Dear Friends
The Church celebrates today as both Palm Sunday and Passion Sunday. It is on Palm Sunday that we enter Holy Week, and welcome Jesus into our lives, asking him to allow us a share in his suffering, death and resurrection. This is also the time we remember and relive the events which brought about our redemption and salvation. That is why the Holy Week liturgy presents us with the actual events of the dying and rising of Jesus.
The liturgy also enables us to experience in our lives, here and now, what Jesus went through then. In other words, we commemorate and relive during this week our own dying and rising in Jesus, which result in our healing, reconciliation, and redemption. No wonder Greek Orthodox Christians greet each other with the words, “Kali Anastasi” (Good Resurrection), not on Easter Sunday but on Good Friday. They anticipate the resurrection. Just as Jesus did, we, too, must lay down our lives freely by actively participating in the Holy Week Liturgies.
In doing so, we are allowing Jesus to forgive us our sins, to heal the wounds in us caused by our sins and the sins of others and to transform us more completely into the image and likeness of God. Thus, we shall be able to live more fully the divine life we received at Baptism. Proper participation in the Holy Week liturgy will also deepen our relationship with God, increase our faith and strengthen our lives as disciples of Jesus.

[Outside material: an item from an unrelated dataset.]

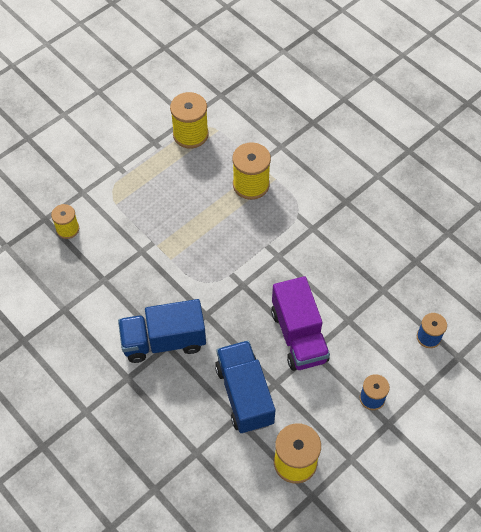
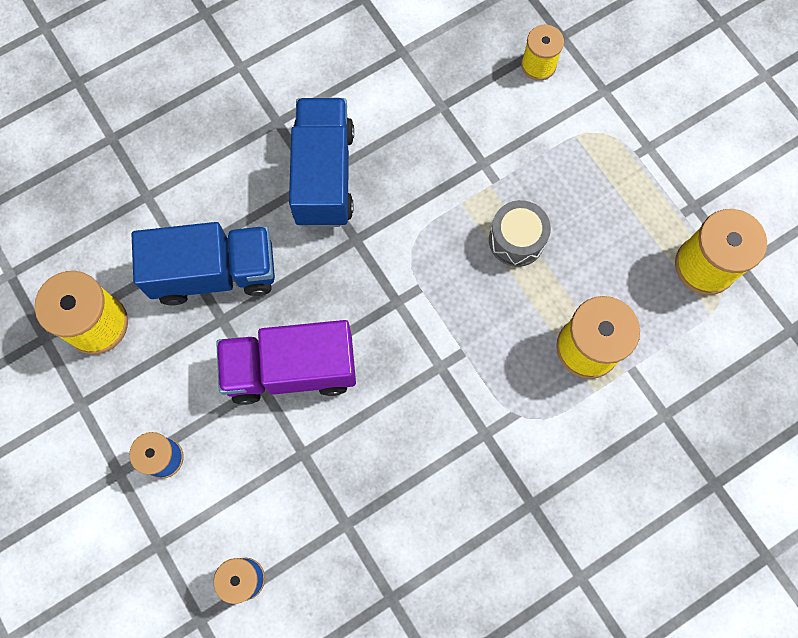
camera: 100 degrees right, 15 degrees up
(191, 227) = (516, 240): none -> grey drum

But let us remember that Holy Week can become “holy” for us only if we actively and consciously take part in the liturgies of this week. This is also the week when we should lighten the burden of Christ’s passion as daily experienced by the hungry, the poor, the sick, the homeless, the lonely and the outcast through our corporal and spiritual works of mercy.
The Passion Sunday liturgy combines contrasting moments,
one of glory, the other of suffering:
the welcome of Jesus into Jerusalem
and the drama of his unjust trial and suffering,
culminating in his crucifixion and death.